DESCRIPTION OF THE PREFERRED EMBODIMENTS
[0036] Referring first to FIG. 1, a direct methanol fuel cell 10
includes a membrane electrode assembly ("MEA") 12 comprising a
polymer electrolyte membrane ("PEM") 14 sandwiched between an anode
16 and a cathode 18. The PEM 14 is a solid, organic polymer,
usually polyperfluorosulfonic acid that comprises the inner core of
the membrane electrode assembly (MEA). Commercially available
polyperfluorosulfonic acids for use as a PEM are sold by E. I.
DuPont de Nemours & Company under the trademark NAFION.RTM..
Catalyst layers (not shown) are present on each side of the PEM.
The PEM must be hydrated to function properly as a proton (hydrogen
ion) exchanger and as an electrolyte.
[0037] The anode 16 and cathode 18 are electrodes separated from
one another by the PEM. The anode carries a negative charge, and
the cathode carries a positive charge.
[0038] Adjacent to the anode is provided a reservoir structure 20
formed from a 12 mm thick sheet 22 of 85 pore reticulated polyether
polyurethane foam that has been felted, or compressed, to one sixth
of its original thickness (2 mm). See also FIGS. 3 and 4. The
felted foam is cut to size, and a thin, expanded metal foil 24 is
partially wrapped around the sheet, so as to cover the entire MEA
side of the sheet 22. The expanded metal foil we used was Delker
1.5Ni5-050F nickel screen. As shown in FIG. 1, the foil 24 wraps
around the top and bottom edges of the foam sheet 22 so that a
portion of the foil also contacts the side of the sheet facing away
from the MEA 12. The foil 24 is crimped in place on the sheet 22.
The reservoir structure 20 will wick and collect water and will
collect current. It helps to distribute the liquid fuel and on the
anode side of the fuel cell, and helps to hydrate the PEM 14.
[0039] In the direct methanol fuel cell of FIG. 1, the fuel may be
liquid methanol or an aqueous solution of methanol mixed with
water, wherein methanol comprises from 3 to 5% of the solution.
Other liquid fuels providing a source of hydrogen ions may be used,
but methanol is preferred.
[0040] Adjacent to the reservoir structure 20 is bipolar plate 26.

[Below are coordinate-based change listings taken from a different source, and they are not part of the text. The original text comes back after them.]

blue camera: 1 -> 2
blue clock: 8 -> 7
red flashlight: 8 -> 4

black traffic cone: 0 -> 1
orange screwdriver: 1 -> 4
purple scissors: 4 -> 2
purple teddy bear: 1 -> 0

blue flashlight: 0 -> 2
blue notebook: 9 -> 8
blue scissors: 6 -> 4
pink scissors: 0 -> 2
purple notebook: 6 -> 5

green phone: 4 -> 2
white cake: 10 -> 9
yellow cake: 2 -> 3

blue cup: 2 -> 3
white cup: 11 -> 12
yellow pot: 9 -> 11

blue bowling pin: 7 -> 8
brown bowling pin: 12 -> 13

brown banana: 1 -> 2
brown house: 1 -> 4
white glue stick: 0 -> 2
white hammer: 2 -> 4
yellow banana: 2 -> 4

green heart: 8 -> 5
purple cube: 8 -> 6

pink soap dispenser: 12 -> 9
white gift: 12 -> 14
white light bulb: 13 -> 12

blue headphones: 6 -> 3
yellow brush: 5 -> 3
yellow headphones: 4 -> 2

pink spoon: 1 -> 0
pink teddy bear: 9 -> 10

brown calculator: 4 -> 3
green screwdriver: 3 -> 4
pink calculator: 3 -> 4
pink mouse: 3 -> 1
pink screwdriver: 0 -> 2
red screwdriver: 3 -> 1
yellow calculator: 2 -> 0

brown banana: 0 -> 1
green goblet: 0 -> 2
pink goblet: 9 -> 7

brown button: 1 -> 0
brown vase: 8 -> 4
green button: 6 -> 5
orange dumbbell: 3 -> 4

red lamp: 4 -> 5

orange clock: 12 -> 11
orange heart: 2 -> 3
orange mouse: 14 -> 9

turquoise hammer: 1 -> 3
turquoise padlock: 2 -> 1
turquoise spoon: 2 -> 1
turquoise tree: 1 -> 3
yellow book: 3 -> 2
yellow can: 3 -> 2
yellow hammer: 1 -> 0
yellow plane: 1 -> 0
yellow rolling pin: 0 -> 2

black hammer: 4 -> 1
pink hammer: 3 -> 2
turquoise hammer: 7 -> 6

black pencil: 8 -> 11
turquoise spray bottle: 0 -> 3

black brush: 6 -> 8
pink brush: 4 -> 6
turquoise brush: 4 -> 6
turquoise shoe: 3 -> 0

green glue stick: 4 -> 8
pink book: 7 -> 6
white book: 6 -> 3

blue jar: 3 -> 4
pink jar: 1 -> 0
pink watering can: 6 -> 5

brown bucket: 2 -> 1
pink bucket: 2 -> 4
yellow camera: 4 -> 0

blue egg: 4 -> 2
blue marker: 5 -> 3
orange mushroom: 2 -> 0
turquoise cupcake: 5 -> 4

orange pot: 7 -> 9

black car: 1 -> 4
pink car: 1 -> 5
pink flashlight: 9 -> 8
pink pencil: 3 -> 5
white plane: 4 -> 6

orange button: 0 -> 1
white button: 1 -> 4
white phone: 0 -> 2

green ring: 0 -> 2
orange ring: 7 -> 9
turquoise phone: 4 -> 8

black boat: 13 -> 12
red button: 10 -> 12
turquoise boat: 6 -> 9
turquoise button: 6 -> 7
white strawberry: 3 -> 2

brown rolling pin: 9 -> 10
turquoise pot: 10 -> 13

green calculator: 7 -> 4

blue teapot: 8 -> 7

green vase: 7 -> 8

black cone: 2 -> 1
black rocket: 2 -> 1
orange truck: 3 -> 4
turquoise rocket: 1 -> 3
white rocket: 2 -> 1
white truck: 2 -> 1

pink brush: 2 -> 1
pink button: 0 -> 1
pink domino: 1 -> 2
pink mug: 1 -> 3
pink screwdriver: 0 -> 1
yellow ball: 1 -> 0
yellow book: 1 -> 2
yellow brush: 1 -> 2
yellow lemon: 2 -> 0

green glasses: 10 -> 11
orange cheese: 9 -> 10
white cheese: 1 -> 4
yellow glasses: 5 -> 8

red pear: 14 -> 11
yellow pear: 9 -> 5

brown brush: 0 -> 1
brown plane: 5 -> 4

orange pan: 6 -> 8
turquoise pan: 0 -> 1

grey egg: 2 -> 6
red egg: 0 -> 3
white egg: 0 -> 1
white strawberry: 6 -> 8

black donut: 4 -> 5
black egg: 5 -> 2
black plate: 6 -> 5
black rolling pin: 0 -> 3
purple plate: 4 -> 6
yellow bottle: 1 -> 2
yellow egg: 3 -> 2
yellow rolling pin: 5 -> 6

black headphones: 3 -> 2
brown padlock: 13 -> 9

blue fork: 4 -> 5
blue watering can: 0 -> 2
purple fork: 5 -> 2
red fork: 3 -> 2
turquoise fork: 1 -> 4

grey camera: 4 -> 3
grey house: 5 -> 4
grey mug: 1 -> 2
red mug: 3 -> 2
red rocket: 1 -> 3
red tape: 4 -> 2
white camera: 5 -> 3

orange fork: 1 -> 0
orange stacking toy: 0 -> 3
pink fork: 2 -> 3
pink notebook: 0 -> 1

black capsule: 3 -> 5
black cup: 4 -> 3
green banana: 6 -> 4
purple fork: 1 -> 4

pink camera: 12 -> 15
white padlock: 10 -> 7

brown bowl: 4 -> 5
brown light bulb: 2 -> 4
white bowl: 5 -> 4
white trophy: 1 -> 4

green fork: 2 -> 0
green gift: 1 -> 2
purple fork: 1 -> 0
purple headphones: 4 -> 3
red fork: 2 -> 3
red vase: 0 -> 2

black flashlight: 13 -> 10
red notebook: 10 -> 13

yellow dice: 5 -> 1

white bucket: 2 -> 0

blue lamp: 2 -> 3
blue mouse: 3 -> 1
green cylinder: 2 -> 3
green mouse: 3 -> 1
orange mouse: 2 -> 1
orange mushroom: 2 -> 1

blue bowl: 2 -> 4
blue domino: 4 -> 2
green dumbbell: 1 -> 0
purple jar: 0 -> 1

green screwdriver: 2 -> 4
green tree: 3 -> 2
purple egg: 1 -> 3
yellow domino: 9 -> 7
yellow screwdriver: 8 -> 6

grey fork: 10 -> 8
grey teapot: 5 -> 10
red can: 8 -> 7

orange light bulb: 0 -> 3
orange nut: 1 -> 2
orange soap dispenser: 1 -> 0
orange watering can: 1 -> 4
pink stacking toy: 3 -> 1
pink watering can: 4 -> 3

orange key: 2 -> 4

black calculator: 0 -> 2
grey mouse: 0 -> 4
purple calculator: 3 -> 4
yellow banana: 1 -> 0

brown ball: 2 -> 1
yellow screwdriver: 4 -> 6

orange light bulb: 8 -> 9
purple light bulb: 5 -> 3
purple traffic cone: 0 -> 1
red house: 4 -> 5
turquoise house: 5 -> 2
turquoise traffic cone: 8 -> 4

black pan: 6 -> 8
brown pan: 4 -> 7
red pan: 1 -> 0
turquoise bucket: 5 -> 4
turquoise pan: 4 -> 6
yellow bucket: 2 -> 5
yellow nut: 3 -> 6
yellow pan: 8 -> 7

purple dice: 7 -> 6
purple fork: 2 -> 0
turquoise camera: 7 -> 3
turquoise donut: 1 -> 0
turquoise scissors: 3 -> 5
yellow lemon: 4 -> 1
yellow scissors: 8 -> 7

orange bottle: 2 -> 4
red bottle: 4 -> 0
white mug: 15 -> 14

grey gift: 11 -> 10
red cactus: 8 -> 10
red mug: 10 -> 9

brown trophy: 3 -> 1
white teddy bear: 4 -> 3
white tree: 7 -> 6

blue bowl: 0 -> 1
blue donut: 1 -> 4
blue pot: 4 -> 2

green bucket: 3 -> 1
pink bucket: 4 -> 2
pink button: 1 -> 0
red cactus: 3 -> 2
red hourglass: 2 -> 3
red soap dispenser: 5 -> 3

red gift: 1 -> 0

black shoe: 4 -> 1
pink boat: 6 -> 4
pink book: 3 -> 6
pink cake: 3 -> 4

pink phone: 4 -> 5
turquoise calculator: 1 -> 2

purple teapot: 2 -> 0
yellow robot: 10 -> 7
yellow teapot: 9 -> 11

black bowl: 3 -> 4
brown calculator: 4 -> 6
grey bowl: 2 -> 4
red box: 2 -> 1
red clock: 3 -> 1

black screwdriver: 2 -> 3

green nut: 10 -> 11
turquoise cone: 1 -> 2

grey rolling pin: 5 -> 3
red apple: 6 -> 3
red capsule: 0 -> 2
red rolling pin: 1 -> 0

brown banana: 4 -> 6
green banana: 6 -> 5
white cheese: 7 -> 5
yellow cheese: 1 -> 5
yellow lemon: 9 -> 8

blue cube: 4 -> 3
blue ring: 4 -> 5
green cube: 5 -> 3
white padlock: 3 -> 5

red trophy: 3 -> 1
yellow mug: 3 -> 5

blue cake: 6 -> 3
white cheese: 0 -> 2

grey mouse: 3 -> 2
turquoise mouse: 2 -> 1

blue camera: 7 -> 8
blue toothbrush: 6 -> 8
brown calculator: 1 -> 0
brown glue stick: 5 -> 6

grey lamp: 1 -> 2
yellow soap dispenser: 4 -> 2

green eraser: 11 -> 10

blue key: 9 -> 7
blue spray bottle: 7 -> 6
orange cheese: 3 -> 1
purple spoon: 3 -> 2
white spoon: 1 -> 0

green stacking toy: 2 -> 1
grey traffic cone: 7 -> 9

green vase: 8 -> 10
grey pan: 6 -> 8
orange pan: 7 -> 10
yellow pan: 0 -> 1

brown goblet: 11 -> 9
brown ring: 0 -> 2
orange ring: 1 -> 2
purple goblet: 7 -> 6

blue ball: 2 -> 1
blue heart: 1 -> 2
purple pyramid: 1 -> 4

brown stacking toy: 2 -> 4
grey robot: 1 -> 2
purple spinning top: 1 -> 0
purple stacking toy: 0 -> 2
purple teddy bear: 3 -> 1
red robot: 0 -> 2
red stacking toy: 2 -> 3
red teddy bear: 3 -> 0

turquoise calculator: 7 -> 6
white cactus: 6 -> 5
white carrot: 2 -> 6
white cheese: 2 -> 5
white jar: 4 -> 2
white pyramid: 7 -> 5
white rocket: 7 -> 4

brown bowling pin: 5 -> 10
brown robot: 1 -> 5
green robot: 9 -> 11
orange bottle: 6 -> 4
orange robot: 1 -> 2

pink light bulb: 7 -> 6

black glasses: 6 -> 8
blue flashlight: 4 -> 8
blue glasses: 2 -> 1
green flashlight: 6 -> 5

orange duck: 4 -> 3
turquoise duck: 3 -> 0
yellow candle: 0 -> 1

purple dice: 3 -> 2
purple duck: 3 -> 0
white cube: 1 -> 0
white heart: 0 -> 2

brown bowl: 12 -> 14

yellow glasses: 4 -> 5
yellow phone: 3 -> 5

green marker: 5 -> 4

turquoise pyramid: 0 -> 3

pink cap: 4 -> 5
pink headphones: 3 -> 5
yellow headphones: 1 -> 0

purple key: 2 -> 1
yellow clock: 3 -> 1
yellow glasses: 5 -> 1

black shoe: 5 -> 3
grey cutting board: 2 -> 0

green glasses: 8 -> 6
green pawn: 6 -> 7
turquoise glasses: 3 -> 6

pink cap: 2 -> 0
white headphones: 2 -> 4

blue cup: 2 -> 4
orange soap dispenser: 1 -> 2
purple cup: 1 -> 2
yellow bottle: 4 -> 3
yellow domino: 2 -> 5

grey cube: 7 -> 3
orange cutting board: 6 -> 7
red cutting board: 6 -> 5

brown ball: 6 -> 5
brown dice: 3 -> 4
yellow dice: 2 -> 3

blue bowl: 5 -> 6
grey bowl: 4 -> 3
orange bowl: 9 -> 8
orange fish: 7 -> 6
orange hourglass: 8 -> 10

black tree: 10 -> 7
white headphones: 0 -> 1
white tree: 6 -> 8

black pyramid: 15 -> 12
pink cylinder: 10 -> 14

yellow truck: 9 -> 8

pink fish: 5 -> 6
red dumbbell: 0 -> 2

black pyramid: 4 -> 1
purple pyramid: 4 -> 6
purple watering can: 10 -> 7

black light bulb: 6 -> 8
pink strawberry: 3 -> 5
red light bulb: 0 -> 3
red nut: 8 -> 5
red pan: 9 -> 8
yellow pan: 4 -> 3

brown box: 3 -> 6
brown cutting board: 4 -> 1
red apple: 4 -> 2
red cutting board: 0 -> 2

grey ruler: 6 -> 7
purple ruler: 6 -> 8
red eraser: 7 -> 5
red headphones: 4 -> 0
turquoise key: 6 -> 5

Bipolar plate 26 is an electrical conductive material and has
formed therein channels 28 for directing the flow of liquid fuel to
the anode side of the fuel cell. Arrow 29 indicates the direction
of the flow of liquid fuel into the channels 28 in bipolar plate
26.
[0041] Adjacent to the cathode 18 is provided a second reservoir
structure 30 formed from a 12 mm thick sheet 32 of 85 pore
reticulated polyether polyurethane foam that has been felted, or
compressed, to one sixth of its original thickness (2 mm). See also
FIG. 2. The felted foam is perforated with a regular square grid
pattern of holes with a diameter of 0.5 mm each, leaving a
perforation void volume of approximately 18% in the sheet. The
felted foam is then cut to size and a thin, expanded metal foil 36
(Delker 1.5Ni5-050F nickel screen) is partially wrapped around the
sheet, so as to cover the entire MEA side of the sheet 32. As shown
in FIG. 1, the foil 36 wraps around the top and bottom edges of the
foam sheet 32 so that a portion of the foil 36 also contacts the
side of the sheet facing away from the MEA 12. The second reservoir
structure 30 will wick and collect water and will collect current.
It helps to remove water from the cathode side of the fuel cell to
prevent flooding, and allows air to contact the cathode side to
ensure oxygen continues to reach the active sites.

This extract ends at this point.